There are a number of such specificities when it comes to India, and it often becomes a problem for the expansion of capital itself. According to a report in the Wall-Street Journal, about 50% of the workers in India are employed in the supply-chain, and a very small section of these work on modern machines (such as forklifts, etc.). That is, most of the supply-chain workers pull and lift by bare hands, cycles, older technologies, animal labour, or cheap machinery. On the one hand, there has been a considerable improvement in the machinery for production, for greater output; on the other, storage and supply mechanisms are still very primitive. The result of this was seen well in the aftermath of the first Covid lockdown, when the movement of goods came to a standstill in many parts of the country and even brought production to a halt. If India’s managerial/ruling class is so lax on the issue of supply-chains – and this includes the various governments of India, which have so far been in control of supply-chains in agriculture – it spends even lesser in the form of wages for workers. In this situation, the back-and-forth which workers do between place of work and place of residence has been going on from before; but the Covid-19 pandemic made this back-and-forth visible. The result now is extremely rickety production cycles, and widespread labor-shortage in big cities like Delhi-Chennai-Bangalore, where there are reported to be 20-30% fewer workers left, and as per some reports the averge daily wage has increased in certain parts.

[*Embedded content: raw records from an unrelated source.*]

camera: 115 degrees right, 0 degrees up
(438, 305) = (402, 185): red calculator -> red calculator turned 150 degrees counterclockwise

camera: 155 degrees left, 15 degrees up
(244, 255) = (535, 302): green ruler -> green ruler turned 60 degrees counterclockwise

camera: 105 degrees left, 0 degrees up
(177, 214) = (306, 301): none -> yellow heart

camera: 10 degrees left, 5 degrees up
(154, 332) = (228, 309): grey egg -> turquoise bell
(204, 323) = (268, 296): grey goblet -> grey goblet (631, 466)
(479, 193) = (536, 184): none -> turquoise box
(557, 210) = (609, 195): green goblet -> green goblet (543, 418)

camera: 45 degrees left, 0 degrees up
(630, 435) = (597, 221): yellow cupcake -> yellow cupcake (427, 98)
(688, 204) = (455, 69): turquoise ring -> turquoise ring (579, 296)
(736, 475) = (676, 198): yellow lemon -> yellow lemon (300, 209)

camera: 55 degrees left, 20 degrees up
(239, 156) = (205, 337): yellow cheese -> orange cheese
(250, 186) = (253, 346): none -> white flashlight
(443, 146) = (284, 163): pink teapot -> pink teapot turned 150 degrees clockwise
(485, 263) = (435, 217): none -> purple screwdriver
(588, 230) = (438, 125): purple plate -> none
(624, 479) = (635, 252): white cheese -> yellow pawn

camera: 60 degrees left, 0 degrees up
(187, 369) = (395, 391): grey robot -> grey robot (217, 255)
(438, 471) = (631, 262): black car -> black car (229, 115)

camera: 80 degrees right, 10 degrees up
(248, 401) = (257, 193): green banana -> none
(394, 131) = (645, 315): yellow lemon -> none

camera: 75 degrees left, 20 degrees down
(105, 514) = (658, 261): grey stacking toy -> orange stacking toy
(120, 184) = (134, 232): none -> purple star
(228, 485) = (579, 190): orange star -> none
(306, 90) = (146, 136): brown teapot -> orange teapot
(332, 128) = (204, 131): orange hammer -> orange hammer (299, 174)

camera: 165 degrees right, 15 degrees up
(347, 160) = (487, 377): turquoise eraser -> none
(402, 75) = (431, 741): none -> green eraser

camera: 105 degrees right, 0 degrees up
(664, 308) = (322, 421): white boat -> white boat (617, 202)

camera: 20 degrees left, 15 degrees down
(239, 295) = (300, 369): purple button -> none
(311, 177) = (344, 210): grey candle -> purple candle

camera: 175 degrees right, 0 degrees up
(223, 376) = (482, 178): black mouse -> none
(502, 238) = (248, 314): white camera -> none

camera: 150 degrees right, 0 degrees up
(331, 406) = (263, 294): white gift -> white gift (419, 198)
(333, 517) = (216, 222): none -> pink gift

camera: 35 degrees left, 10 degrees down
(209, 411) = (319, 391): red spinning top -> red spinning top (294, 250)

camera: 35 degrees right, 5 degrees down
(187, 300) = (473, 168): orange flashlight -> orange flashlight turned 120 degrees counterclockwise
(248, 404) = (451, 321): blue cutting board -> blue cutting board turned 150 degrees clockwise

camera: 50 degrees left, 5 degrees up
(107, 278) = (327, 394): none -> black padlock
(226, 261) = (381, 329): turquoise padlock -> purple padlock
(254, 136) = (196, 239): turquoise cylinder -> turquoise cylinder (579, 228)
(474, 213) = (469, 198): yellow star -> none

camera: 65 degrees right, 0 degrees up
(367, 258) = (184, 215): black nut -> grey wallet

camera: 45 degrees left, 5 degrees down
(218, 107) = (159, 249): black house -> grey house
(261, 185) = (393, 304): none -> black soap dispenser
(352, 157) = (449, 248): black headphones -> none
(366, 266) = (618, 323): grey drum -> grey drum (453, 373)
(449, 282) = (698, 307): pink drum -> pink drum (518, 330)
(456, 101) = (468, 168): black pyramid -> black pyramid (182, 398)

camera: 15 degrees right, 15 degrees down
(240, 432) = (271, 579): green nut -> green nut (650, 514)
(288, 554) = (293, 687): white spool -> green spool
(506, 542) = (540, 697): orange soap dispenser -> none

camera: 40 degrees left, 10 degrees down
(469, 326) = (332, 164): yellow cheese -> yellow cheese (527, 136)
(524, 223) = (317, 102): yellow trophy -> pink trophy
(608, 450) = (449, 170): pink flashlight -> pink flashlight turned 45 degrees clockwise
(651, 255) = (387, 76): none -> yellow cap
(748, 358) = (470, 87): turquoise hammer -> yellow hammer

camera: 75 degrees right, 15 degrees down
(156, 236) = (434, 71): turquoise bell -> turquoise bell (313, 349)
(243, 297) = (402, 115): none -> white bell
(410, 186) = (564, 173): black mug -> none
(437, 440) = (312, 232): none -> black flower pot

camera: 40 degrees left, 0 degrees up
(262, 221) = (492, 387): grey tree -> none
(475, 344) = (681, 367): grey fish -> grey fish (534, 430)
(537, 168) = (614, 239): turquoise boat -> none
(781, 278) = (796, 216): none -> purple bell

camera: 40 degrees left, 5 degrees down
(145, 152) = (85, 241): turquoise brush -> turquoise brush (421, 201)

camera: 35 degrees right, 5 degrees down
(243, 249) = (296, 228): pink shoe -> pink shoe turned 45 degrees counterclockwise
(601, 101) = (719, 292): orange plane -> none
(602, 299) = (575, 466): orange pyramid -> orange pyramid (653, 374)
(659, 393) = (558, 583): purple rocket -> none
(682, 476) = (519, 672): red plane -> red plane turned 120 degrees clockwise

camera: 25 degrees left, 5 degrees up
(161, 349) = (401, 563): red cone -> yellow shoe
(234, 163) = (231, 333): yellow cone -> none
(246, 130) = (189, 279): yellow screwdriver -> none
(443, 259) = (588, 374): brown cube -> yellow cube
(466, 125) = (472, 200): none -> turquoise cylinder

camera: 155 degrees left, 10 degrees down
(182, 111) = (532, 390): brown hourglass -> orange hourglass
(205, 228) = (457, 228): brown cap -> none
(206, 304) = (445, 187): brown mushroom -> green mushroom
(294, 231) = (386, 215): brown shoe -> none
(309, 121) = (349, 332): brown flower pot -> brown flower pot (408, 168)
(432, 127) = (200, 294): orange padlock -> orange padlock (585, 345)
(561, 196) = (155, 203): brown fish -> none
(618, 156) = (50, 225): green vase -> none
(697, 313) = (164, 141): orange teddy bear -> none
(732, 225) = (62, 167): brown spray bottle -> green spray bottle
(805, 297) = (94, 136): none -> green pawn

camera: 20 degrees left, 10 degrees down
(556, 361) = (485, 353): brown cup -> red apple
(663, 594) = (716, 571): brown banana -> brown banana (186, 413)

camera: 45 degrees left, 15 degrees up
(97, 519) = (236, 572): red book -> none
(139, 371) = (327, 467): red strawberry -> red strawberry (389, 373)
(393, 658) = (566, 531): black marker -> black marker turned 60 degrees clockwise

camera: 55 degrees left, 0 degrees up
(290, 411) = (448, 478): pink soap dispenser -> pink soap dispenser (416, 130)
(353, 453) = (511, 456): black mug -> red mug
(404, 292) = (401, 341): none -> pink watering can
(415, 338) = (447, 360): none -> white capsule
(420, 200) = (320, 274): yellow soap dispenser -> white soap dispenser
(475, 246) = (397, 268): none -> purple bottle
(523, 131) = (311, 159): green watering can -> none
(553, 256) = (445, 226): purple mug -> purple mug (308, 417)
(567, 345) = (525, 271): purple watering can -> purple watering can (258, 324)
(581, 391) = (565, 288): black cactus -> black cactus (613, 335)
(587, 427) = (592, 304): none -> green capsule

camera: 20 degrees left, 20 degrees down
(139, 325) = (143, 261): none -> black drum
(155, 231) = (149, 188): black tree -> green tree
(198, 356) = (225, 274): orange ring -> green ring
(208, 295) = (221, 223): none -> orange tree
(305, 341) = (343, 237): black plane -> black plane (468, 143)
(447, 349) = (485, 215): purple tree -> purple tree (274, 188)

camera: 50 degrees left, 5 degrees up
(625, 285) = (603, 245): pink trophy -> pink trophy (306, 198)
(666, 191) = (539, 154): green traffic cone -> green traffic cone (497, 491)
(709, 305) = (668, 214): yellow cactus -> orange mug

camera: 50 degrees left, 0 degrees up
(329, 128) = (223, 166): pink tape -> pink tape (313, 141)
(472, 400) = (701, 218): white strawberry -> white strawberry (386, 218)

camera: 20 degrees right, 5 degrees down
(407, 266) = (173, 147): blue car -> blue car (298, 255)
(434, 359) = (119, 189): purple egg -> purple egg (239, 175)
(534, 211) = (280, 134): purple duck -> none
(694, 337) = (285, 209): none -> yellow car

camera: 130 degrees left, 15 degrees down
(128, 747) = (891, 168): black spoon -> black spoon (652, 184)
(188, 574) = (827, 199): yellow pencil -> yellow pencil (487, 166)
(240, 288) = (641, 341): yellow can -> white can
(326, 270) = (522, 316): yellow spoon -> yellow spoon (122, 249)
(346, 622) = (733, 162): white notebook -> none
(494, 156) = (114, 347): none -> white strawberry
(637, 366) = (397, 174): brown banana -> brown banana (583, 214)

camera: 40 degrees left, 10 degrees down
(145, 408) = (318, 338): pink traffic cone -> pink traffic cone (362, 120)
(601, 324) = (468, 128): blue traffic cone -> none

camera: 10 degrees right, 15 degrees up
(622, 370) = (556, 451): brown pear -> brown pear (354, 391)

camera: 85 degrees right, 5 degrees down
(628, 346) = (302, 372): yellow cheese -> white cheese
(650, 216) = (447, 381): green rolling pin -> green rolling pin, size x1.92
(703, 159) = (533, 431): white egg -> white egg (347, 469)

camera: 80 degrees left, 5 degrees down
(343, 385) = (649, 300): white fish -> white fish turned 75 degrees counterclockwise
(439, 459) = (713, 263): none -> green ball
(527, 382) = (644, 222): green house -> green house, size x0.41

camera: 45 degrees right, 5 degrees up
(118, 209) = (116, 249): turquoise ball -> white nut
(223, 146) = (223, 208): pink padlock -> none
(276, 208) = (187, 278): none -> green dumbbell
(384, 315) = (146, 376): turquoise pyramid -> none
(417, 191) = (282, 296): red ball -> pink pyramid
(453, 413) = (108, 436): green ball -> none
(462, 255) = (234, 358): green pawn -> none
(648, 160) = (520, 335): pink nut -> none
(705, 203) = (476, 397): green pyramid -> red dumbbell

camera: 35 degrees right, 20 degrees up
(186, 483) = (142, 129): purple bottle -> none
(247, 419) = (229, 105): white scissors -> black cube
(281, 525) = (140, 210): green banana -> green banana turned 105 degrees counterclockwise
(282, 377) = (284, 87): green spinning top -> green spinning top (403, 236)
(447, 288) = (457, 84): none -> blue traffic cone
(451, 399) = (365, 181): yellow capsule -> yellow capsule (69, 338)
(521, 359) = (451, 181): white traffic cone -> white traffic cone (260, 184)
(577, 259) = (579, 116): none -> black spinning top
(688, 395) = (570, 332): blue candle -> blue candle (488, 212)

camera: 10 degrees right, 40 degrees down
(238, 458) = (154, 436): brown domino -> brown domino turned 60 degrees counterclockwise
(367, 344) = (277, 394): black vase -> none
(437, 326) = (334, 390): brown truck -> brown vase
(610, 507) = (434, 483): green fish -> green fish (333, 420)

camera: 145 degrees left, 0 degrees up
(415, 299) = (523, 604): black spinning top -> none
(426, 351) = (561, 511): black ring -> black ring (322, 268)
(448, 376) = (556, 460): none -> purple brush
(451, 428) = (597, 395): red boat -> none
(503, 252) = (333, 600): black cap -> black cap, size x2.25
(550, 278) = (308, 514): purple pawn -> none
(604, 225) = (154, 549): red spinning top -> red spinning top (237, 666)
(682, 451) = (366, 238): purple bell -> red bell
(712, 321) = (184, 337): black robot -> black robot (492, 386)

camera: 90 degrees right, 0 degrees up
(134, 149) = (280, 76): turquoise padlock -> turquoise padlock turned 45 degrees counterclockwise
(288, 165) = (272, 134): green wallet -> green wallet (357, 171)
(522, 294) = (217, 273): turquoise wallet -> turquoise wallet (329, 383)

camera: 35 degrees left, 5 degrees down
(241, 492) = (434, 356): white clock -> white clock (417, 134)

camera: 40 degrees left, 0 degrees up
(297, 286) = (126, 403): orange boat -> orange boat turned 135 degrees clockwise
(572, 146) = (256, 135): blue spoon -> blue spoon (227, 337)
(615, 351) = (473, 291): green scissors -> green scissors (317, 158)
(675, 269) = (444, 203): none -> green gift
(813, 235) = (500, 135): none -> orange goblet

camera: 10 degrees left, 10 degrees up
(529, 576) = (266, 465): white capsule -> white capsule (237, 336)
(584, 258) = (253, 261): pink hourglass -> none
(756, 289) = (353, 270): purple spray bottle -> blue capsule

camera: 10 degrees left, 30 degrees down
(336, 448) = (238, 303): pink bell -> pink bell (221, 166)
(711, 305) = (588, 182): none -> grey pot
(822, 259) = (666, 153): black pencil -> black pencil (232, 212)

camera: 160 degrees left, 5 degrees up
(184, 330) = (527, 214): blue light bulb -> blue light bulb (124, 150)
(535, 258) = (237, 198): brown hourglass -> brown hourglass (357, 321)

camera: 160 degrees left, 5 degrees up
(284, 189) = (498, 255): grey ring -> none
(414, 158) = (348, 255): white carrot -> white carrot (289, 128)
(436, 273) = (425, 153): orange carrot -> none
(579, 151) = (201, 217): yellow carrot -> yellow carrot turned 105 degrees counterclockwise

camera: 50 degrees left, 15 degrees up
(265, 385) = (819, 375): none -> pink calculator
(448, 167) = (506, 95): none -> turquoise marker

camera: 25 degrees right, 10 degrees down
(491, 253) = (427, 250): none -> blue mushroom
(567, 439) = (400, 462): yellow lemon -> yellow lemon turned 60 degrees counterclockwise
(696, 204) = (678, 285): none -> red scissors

It is natural that in this process the lower sections of the middle classes are also being pushed to the brink everyday. The security cover provided by 20th century welfare Keynsianism is almost done for. Based on these shifts, many nationalist and identitarian movements emerge, but with rather small life-spans. The hit-and-miss game of the ruling classes is likely to go on indefinitely, going by current trends. It is possible that sections of the middle class might also turn towards a more class conscious politics.

The questions before the working class immediately are – 1) their increasingly becoming rendered surplus population, and the increasingly temporary nature of work, and 2) the urgent need to negate the managerial class’ habit to stick to primitive means and to push down wages. Not only does direct-action on part of the working class reflect these concerns, it could also lead to radical shifts. And at the same time, the rapid destruction of nature under the leadership of the ruling classes also stares us in the face.